With more solar energy coming onto the grid every day, how can you successfully integrate and take advantage of this intermittent resource? Vaisala's solar forecast offers a competitive edge in effectively managing risk at your project and across your energy portfolio.
See Also - Regional Solar Energy Forecasting
Vaisala's forecast system is based on the most advanced numerical weather prediction modeling techniques. It statistically integrates on-site data to calibrate forecast predictions to a project site's distinct geography and climate. When long-term ground observations are unavailable we use nearly 20 years of hourly site data from our global solar dataset to provide a reliable and accurate solar production forecast. Our methodology accounts for localized characteristics such as clouds influenced by complex terrain, coastal effects, and monsoon.
Developed and Tested In The Real World
Vaisala's forecast was created through a partnership with one of the Southwest's largest utilities and solar energy producers. The resulting system was piloted, tested, and improved based on performance in real world applications at actual utility-scale solar projects.
In addition to industry leading accuracy, Vaisala's solar forecast also offers ease of use. Forecasts are delivered through a customizable dashboard, displaying site-specific conditions with easily interpreted graphics. Users can also download the day-ahead irradiance and power forecasts as data files and access historical forecast information.
Forecasting information is made available via a client-specific dashboard interface accompanied by data files in an easily integrated CSV file format. Data files can also be accessed via API.
Vaisala developed our solar forecast using the most physically robust technique to provide accurate irradiance and power forecasts specific to a solar project's unique environment. The numerical weather prediction model Vaisala employs is an open source model continually updated and improved upon by the international atmospheric science and research community.
In the forecast model initialization process, we statistically integrate historical observations provided by the client or hourly, high-resolution (3km), satellite derived solar data, which are well calibrated to ground measurements. This statistical process is called model output statistics (or MOS) and significantly reduces forecast error and bias. In addition, Vaisala validates the solar forecast using our global solar dataset, which is based on over a decade of actual, high-resolution visible satellite imagery observations.

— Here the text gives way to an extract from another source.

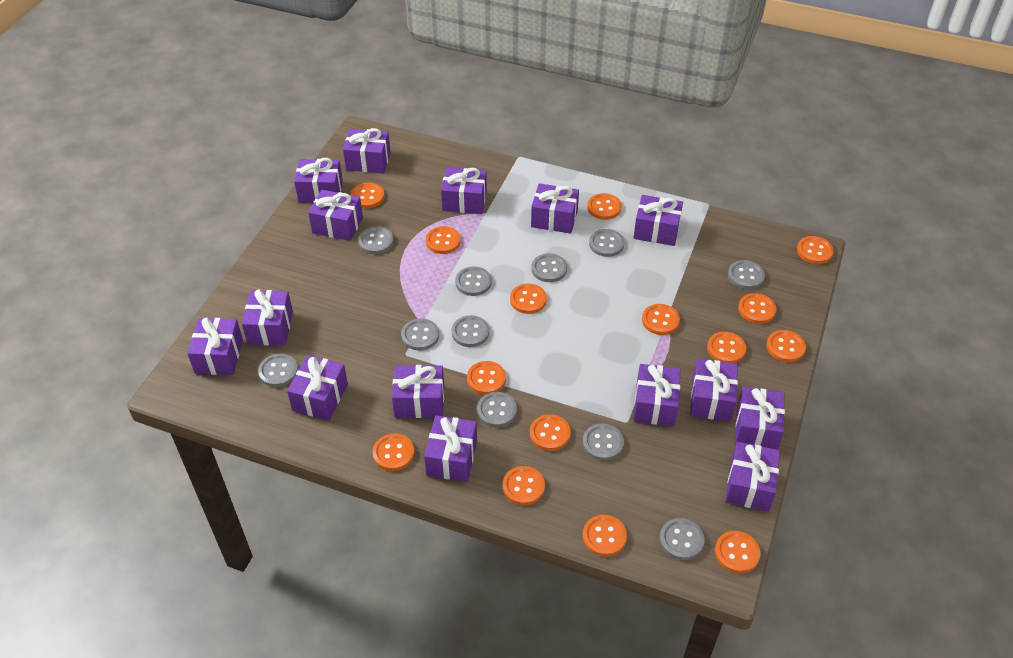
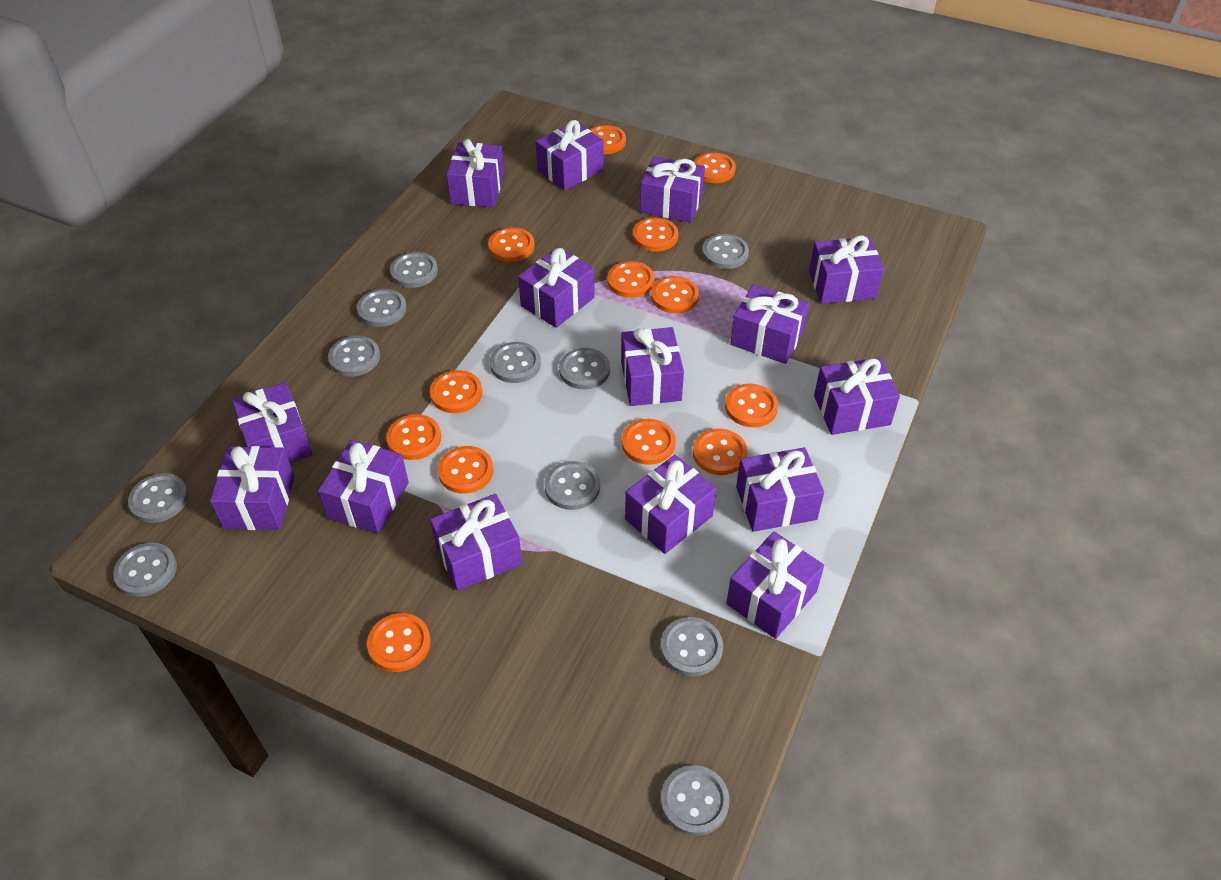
orange button: 15 -> 13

To provide solar forecasting, Vaisala must be supplied with all the meta data for your project such as: time zone, project location, and panel information. For power forecasting the client must provide historical irradiance, power production data, or a power conversion formula. Historical data is not required for GHI forecasting.
Features • Solar Forecast Tools - MOS-corrected day-ahead GHI or power forecast with downloadable forecast data files • Rewind Tool allows you to compare the current forecast with previous predictions • API available for faster integration of downloadable forecast data into your internal analysis tools and programming software • Customizable dashboard interface • Guaranteed 24/7 availability • Frequency - The forecast is updated every 6 hours, provides hourly predictions, and projects 60 hours into the future • Security - Easily set your own permissions system for access to forecast information with unique usernames and passwords. In addition, Vaisala provides a secure password protected web host server for all data transfers
• Make more profitable decisions with accurate, custom forecasts • Our solar forecasting system combines the latest in weather and data science to deliver accuracy and reliability. By leveraging powerful atmospheric models, machine learning, and 20 years of high-quality historical information from our global dataset, we tailor each forecast to its unique local environment.
• Improve scheduling and reduce risk • Maximize solar generation and detect reduced production days in advance to better manage scheduling and integration - all while minimizing imbalance penalties and other downside risks.
• Manage your thermal and renewable energy supply portfolio • Optimize your portfolio on a daily basis, allowing more efficient management across all your generation assets.